Но, открыв дверь, она с удивлением обнаружила, что дома никого нет. " Неужели он опять с этой?" - мелькнула мысль, но тут же (не прошло и двух минут), в замке повернулся ключ, и Михаил - бледный, с дикими глазами и перекошенным в тревоге лицом схватил её в охапку.
-Господи, родная, где же ты была? Я и в институте тебя встречал, и у мамы твоей был, и у Таньки, у магазина всё обегал, на остановке стоял уж не знаю сколько - ГДЕ ТЫ БЫЛА, ГОСПОДИ??? - Он принялся неистово целовать её лицо холодными с улицы губами. - Лилечка, любимая!
Она видела своё лицо в зеркале и неприятно поразилась его выражению: равнодушному, торжествующему, злорадному. Она легко подавила в себе желание открыться на его эмоциональный порыв, как делала все эти годы до сих пор, а вслух очень нежно произнесла:
-Мишенька, успокойся, пожалуйста. У нас сегодня перенесли занятия на другую базу, но было так холодно, что я не поехала никуда сегодня. Потом всё-таки решила съездить в институт, посидеть в библиотеке, а по пути встретила знакомых баб с курса. У одного парня из их группы родился сын, так он проставился, они меня с собой затащили, потому и задержалась.
-Да знаю уж, что ты институт прогуляла, - Танька доложила. Знаешь, как я струхнул за тебя: и на занятиях не появилась, и домой не вернулась, как будто я тебя потерял где-то по дороге.

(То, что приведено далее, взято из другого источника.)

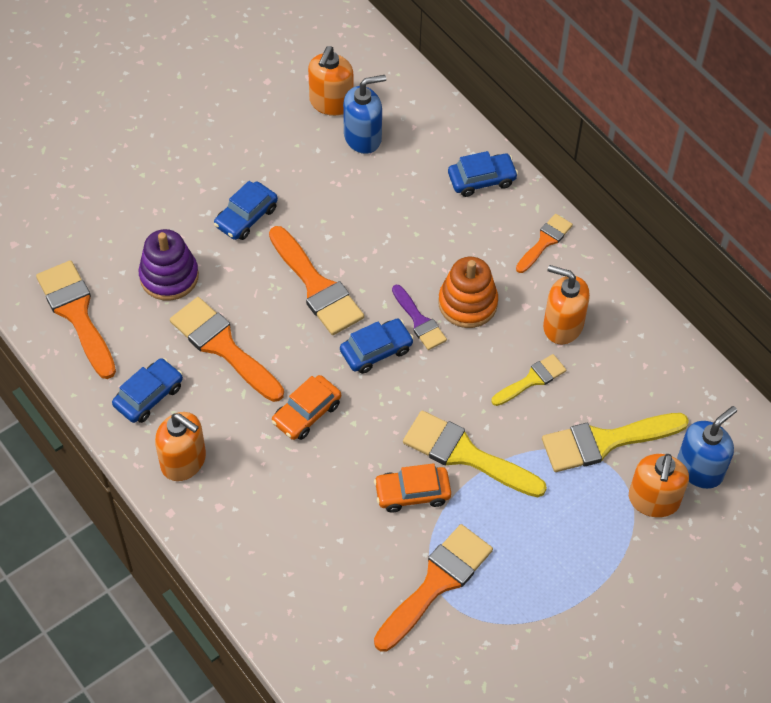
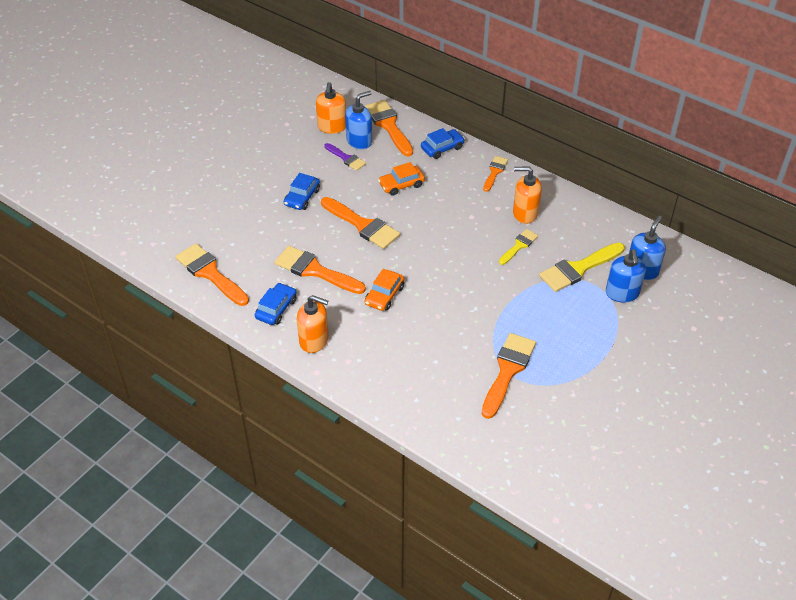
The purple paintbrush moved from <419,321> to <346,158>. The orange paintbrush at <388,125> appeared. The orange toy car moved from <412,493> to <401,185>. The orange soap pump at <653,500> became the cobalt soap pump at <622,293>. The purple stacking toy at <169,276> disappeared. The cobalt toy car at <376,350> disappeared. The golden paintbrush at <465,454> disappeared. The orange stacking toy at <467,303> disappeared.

"Так и есть, - подумала Лиля, - именно так. Навсегда потерял".
-А позвонить не могла? - ворчливо продолжал он, успокаиваясь.
-Да ты понимаешь, вышла-то я из общаги не так и поздно, да пока добралась... Транспорт ходит так, что пешком быстрее.
-Знаешь что, - предложил он, - возьми машину завтра. Мне она не очень и нужна.
"На тебе, Боже, что нам негоже",- мысленно прокомментировала Лиля, а вслух ответила:
-Договорились! А теперь давай баиньки. Спать хочу - умираю!
***
-Ни хрена себе... - сказала Лиля. - Ни хрена себе...
Воцарилось молчание.
-Ну от кого угодно, от кого угодно я могла этого ожидать, но только не от тебя... Ну, чего тебе весело? Похоже, что меня это волнует больше, чем тебя!.. И перестань таращиться на меня с этим идиотски счастливым видом!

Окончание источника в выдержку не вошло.